Jane Grigson let us down, a bit. She’s such a reliable cookery writer and so I trusted her, even against my instincts. I’d bought a squid. Too much for us to eat at one meal, so I cut off the tentacles and stir-fried them with vegetables and we decided to stuff the body of the thing for another time. Jane had several recipes and we decided on one with rice, pine nuts and raisins, cooked in a tomato and wine sauce. Jane said to use a small amount of water and, when the rice had cooked enough to soak that up, bung it in the squid. I’d have felt safer cooking the rice completely, but maybe it would have become soggy, so okay. And then cook it, uncovered, for about 35 minutes. Well, that soon wasn’t going to work as the sauce didn’t cover the squid and it was reducing too much, so on went the lid.
Squid needs to be cooked very quickly or very slowly, or else it’s tough. After 45 minutes, the rice was still too firm and so was the fish. Cephalopod, I know, but sort of fish. Anyway, it got microwaved for ten minutes, or else we’d still be waiting. If ever I do that recipe again, the rice will be cooked completely and the whole thing will go in a gentle oven for two hours.
Delia gets it wrong occasionally too. Her redcurrant jelly, for instance, has you cooking the redcurrants, then measuring them, adding sugar and boiling – and only then putting it in a jelly bag to strain off the seeds. That is clearly absurd. It’s setting almost as soon as it comes to the boil and you would get no jelly at all from the pulp. If you sieve it before adding sugar, it’s fine and, luckily, I knew that and ignored her instructions. Also, her yoghurt recipe has you adding the starter when the milk is far too hot. It took me about two years to twig that, now I never have any whey to drain off because I leave the milk to be lukewarm and it doesn’t separate.
I often read recipes for ideas, rather than follow them exactly but, when I do, they should work. I’ve a very nice recipe, now I’ve tweaked it, for courgette and apricot chutney. It gives a list of ingredients, including an apple, but it never mentions chopping it. It also has a list of spices, but not how much of each and it says to put them in a muslin bag and remove them at the end of the cooking time. I tried that and couldn’t taste any of them. Now, having heavily annotated the recipe, I put the spices straight in and it’s lovely. And, in the summertime, it’s really helpful to have a good way of using quite a lot of courgette.

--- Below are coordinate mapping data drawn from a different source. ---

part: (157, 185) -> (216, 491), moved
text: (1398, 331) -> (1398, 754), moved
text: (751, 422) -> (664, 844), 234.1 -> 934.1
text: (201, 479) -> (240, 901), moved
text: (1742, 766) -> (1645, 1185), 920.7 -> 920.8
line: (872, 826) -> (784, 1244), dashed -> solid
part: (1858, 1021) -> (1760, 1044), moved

Tomorrow, I’m going out for lunch for the first time this year (apart from a picnic when it wasn’t so cold as it has been for the last few weeks). I’m looking forward to it hugely.
In other news, I had nineteen pieces of china to value for someone’s probate today. She’d bought several of the pieces from me, I’d known this nice woman for many years and I’m sorry she has died. I’ll miss her. The daughter of another long-time client phoned last week, to say he’d died and I’m really sad about that. He used to call in here every year, when visiting friends in Suffolk from his home in Northumberland. All in all, I feel a bit sombre, so I’m relying on a convivial lunch to cheer myself up.

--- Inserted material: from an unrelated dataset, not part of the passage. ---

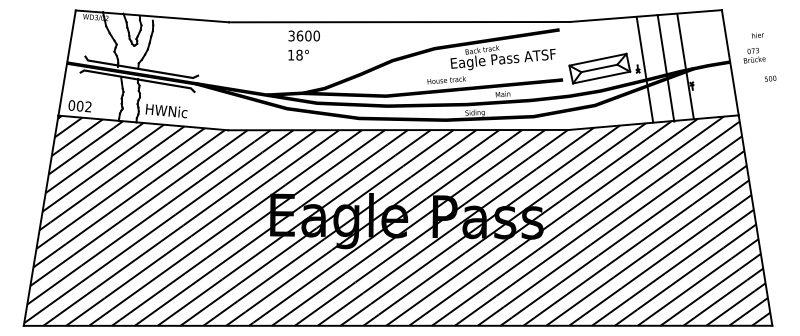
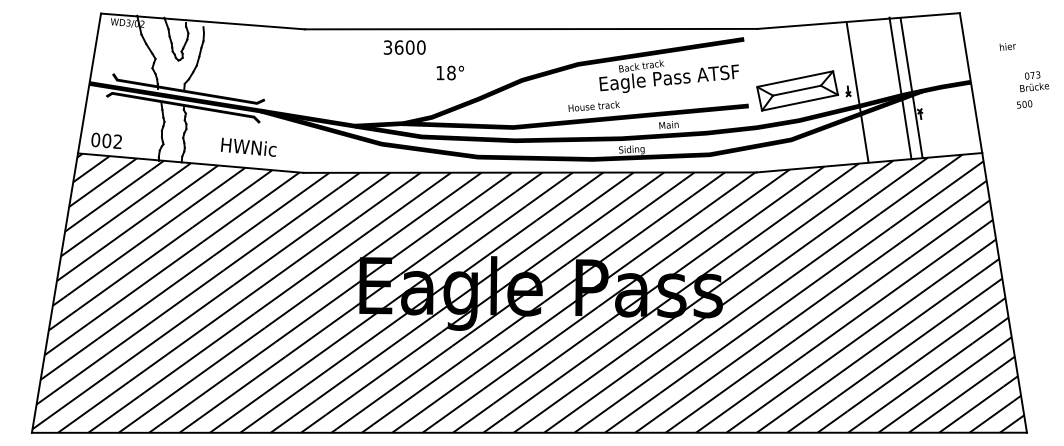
text: (298, 54) -> (449, 72), moved
text: (754, 55) -> (1034, 81), moved
line: (665, 68) -> (900, 88), moved
text: (166, 110) -> (248, 146), moved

Hope the lunch did its trick. Friends, however remote, leaving us never gets any easier, does it?
Courgette and apricot chutney sounds delicious. Recipe please, at peak courgette time!

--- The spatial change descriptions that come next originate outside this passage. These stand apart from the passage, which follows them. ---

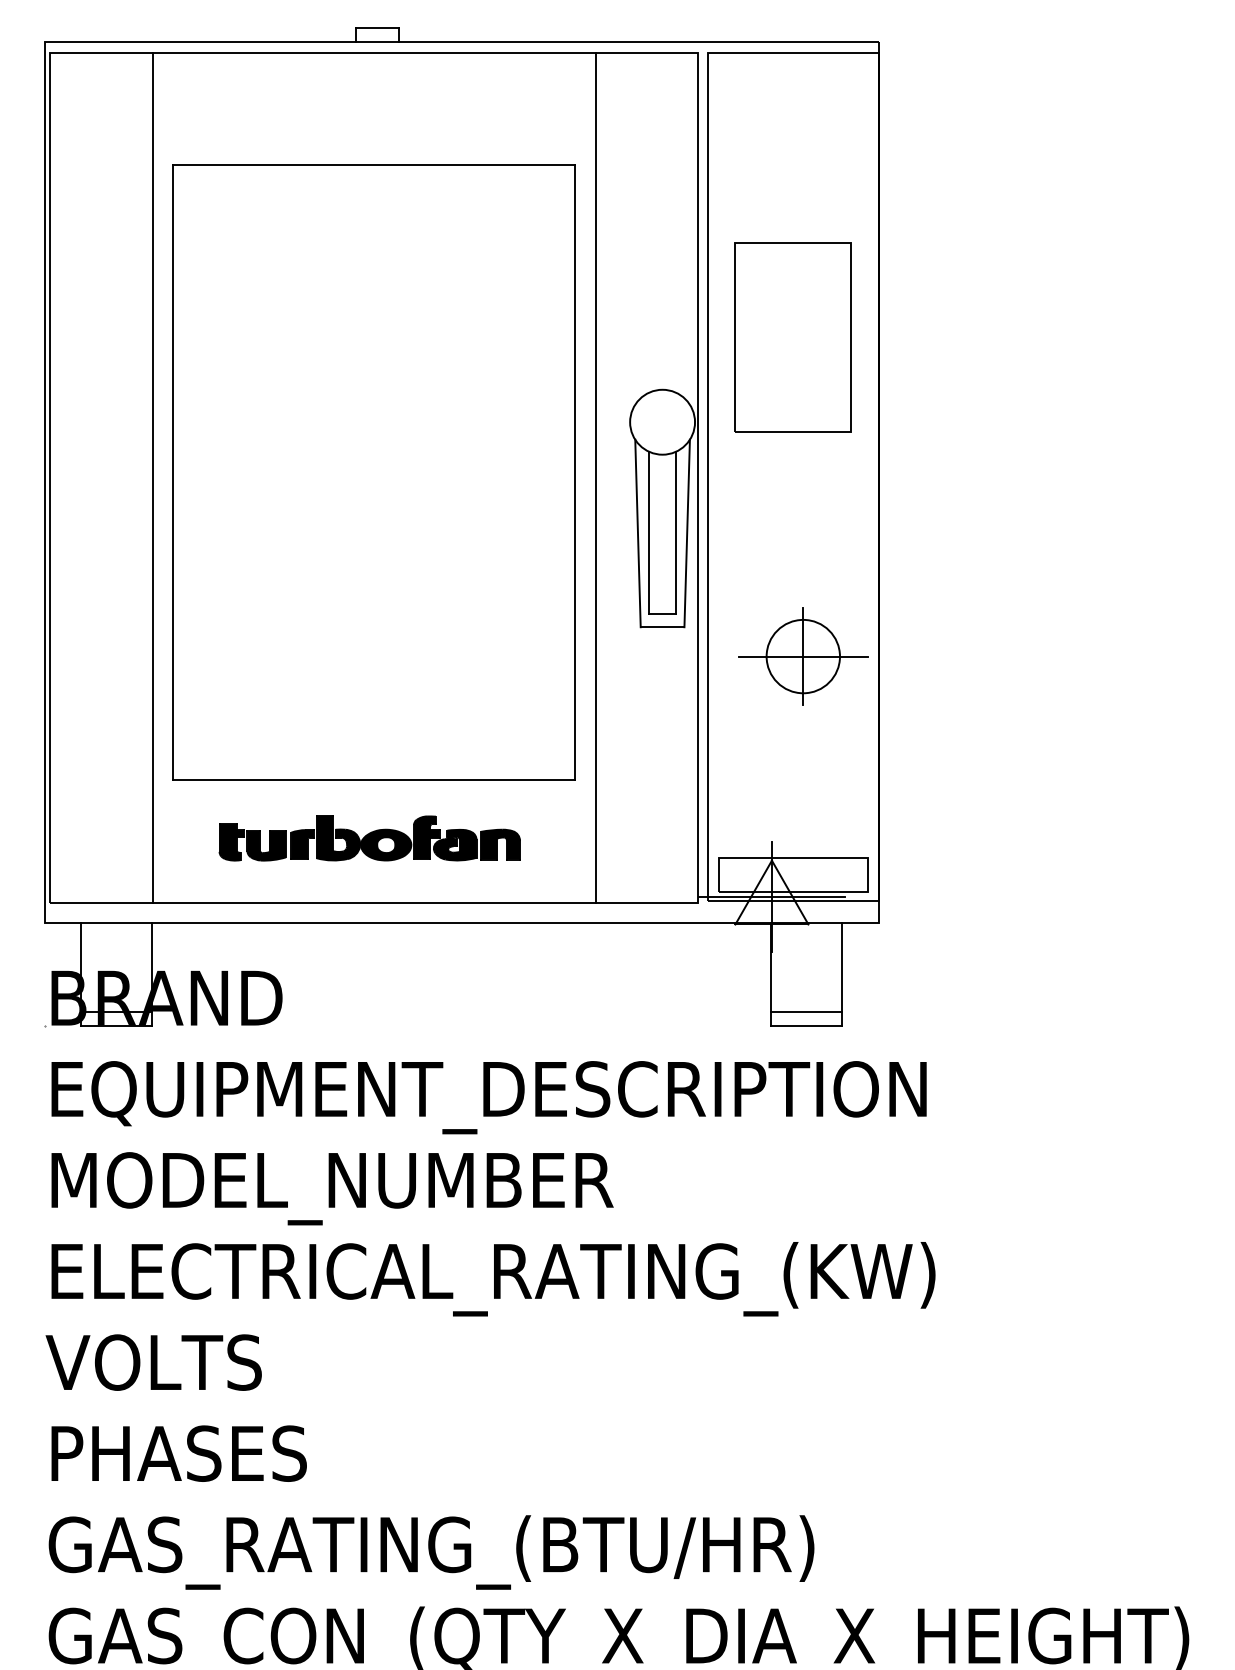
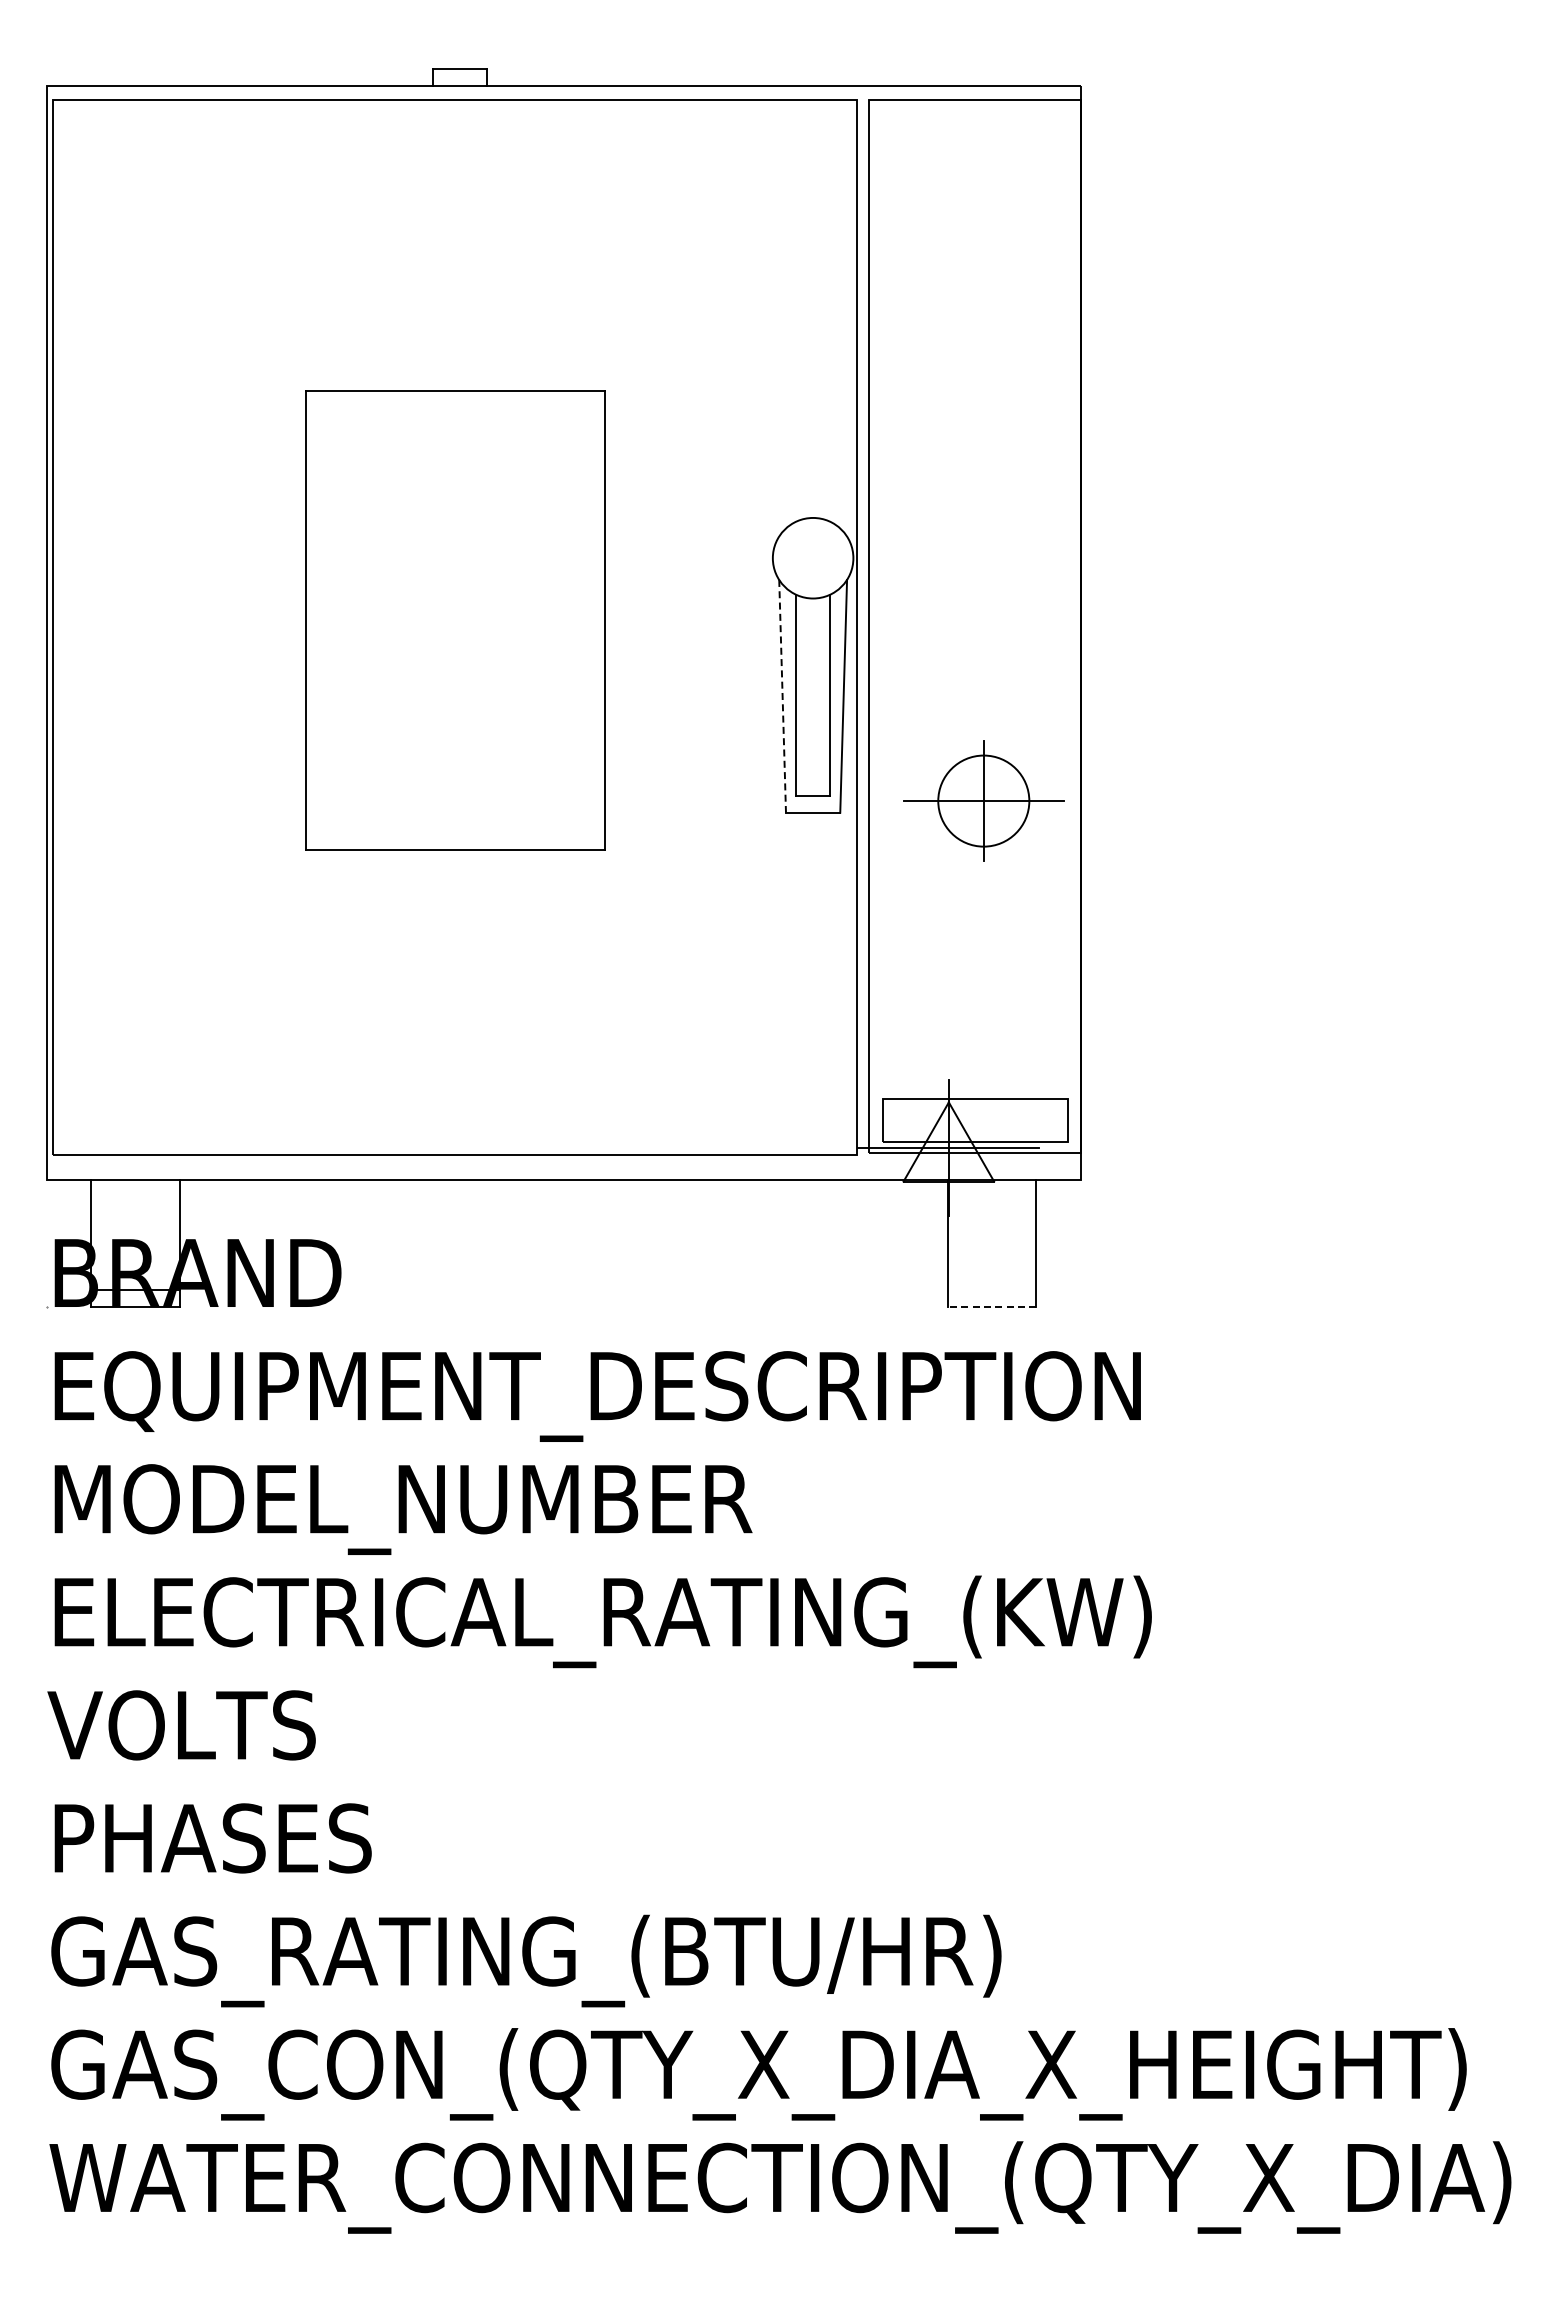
part: (792, 337) -> (974, 452), removed
part: (374, 472) -> (455, 620), size x0.6
line: (152, 478) -> (180, 627), removed
line: (596, 478) -> (730, 627), removed
line: (637, 533) -> (782, 696), solid -> dashed
part: (803, 656) -> (983, 800), moved
part: (369, 838) -> (449, 1074), removed
line: (806, 1012) -> (991, 1290), removed
line: (806, 1025) -> (991, 1307), solid -> dashed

Grigson and Smith let us down less than modern ‘recipe writers’ I find. And usually, those of us who cook can see the errors in advance, luckily. Having wanted to like it so many times, I’m not now sure that rice stuffing in anything is ever nice.
Recipe for me too, please!
I’ll look out the recipe and post it. It’s very good and you can keep the chutney or use it at once.